Review: A Storm of Swords by George R.R. Martin (Steel and Snow + Blood and Gold)
Published September 1st 2011 by Harper Voyager
Received as a gift
At over 1200 pages A Storm of Swords is such a big-ass book that in some editions it has to be split in two separate books. Since I haven’t read the second part of the third book yet, this review will only reflect my thoughts on A Storm of Swords: Steel and Snow.
In the wake of the battle at King’s Landing, the power balance has shifted once again. Shit’s going down in the North as well, and the Khaleesi is still collecting her army.
To be honest, if you would make a summary of the essence what happens in this book, you could probably condense it in a page or two. This is probably true for all of the Song of Ice and Fire books. Martin’s books are SLOW. They are honest to god the slowest books I’ve ever read. That being said, it’s so easy to drown in the world of Westeros. It’s like one big puppet play, set in dozens of locations, and Martin is the puppet master. His characters meet and clash, deceive or reveal, or narrowly miss each other.

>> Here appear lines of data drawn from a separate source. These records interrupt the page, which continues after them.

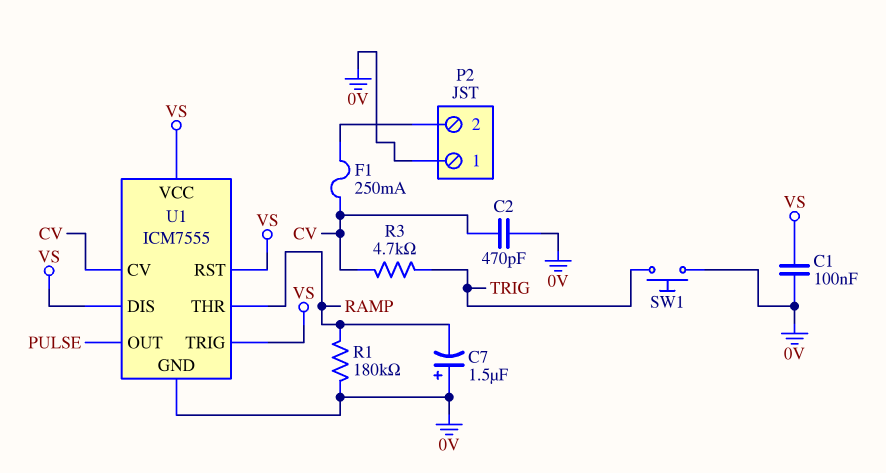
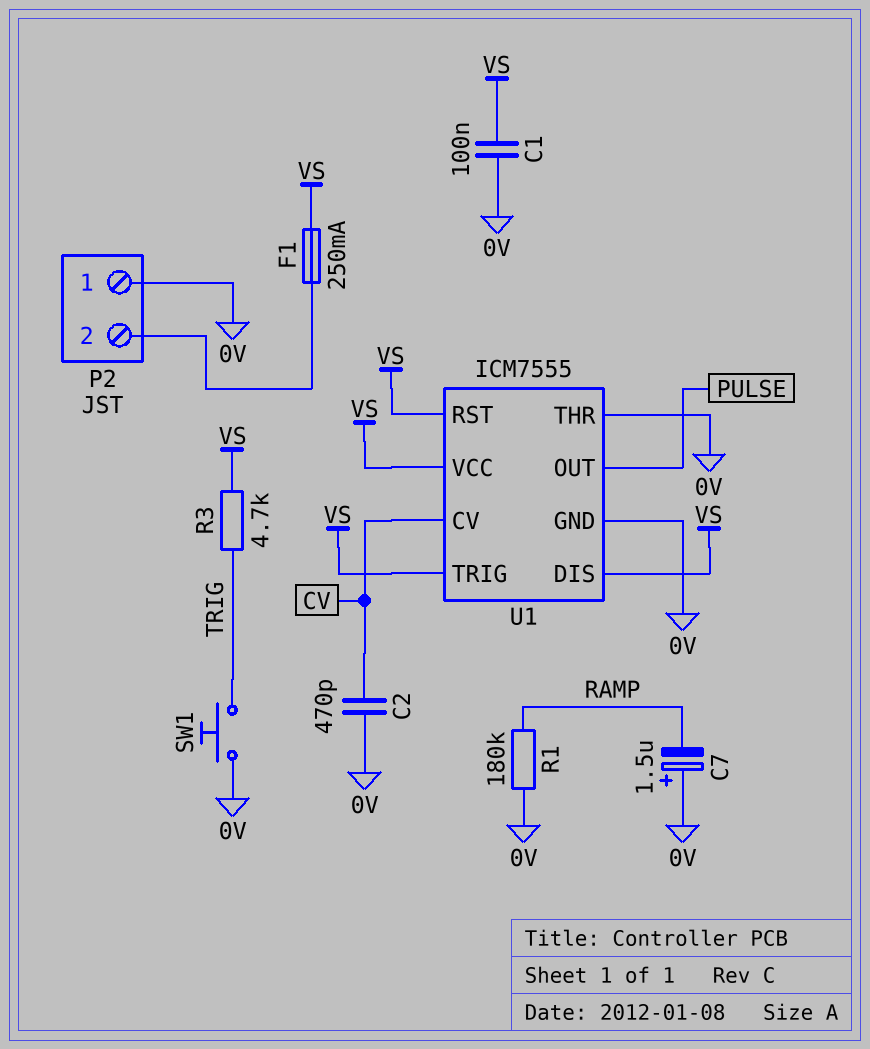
F1: 250mA (CV, P2/2) -> 250mA (P2/2, VS)
R3: 4.7k (CV, TRIG) -> 4.7k (TRIG, VS)
U1 pin THR: RAMP -> 0V

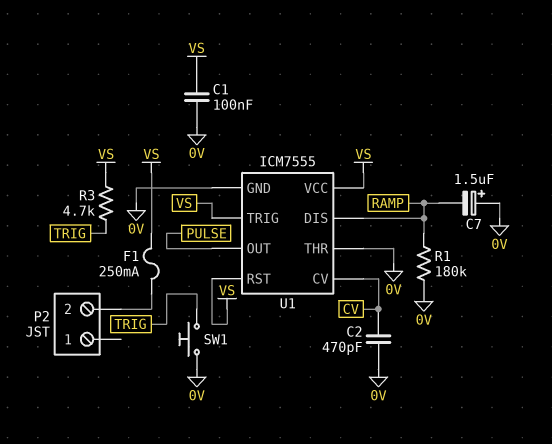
P2 pin 1: 0V -> none
U1 pin DIS: VS -> RAMP

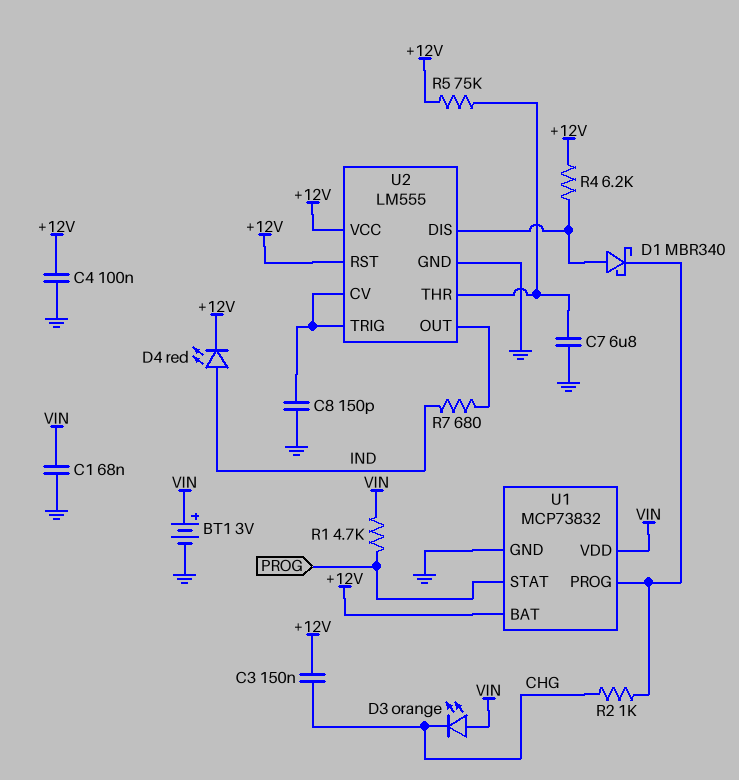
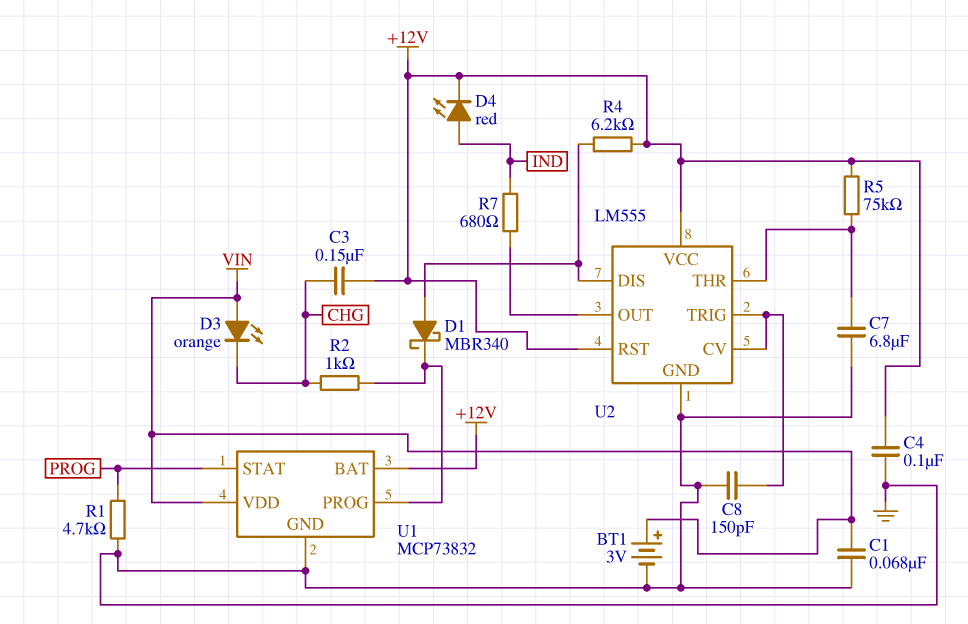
R1: 4.7k (PROG, VIN) -> 4.7k (GND, PROG)

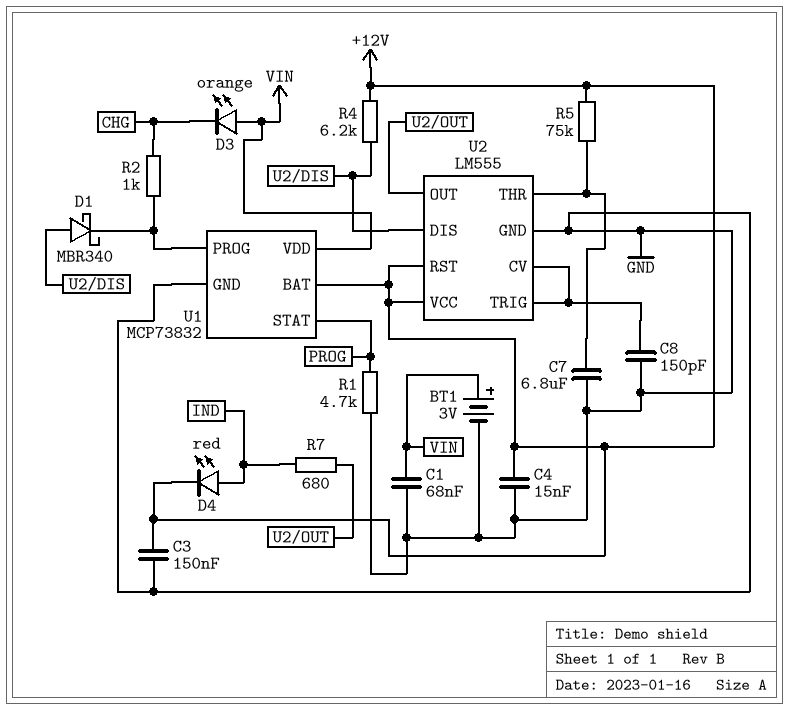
C3: 150nF (+12V, CHG) -> 150nF (+12V, GND)
C4: 100nF (+12V, GND) -> 15nF (+12V, GND)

I enjoy spending time in Westeros. But as I’ve said before, I don’t have the idea this story is actually going anywhere. I think the finale of the books will bring a lot of deaths, but I don’t think there will be a truly satisfying way to finish these books. There are just so many characters, and although Martin is great at culling the ranks, he adds more points of view than he removes.
As a book on itself, Steel and Snow feels unfinished and unsatisfying. It clearly isn’t meant to stand on its own, and it feels like the book ends before something big can really happen. Don’t start this one unless you have the second one near as well.
I can’t wait to read about a certain wedding everyone keeps talking about in the next one.
Published September 1st 2011 by HarperVoyager
Received as a gift
It has taken a while, but Martin’s world is finally in its maturity. All of the seeds he has planted in the first two books have grown into cut-throat plots and killer conclusions. Martin’s writing style is still dry, but the trials he puts his characters through made me forget that A Storm of Swords isn’t perfect. This is the first volume of the Song of Ice and Fire series that I managed to read in little over two weeks – usually these take me at least a few months. My favourite book in the series so far.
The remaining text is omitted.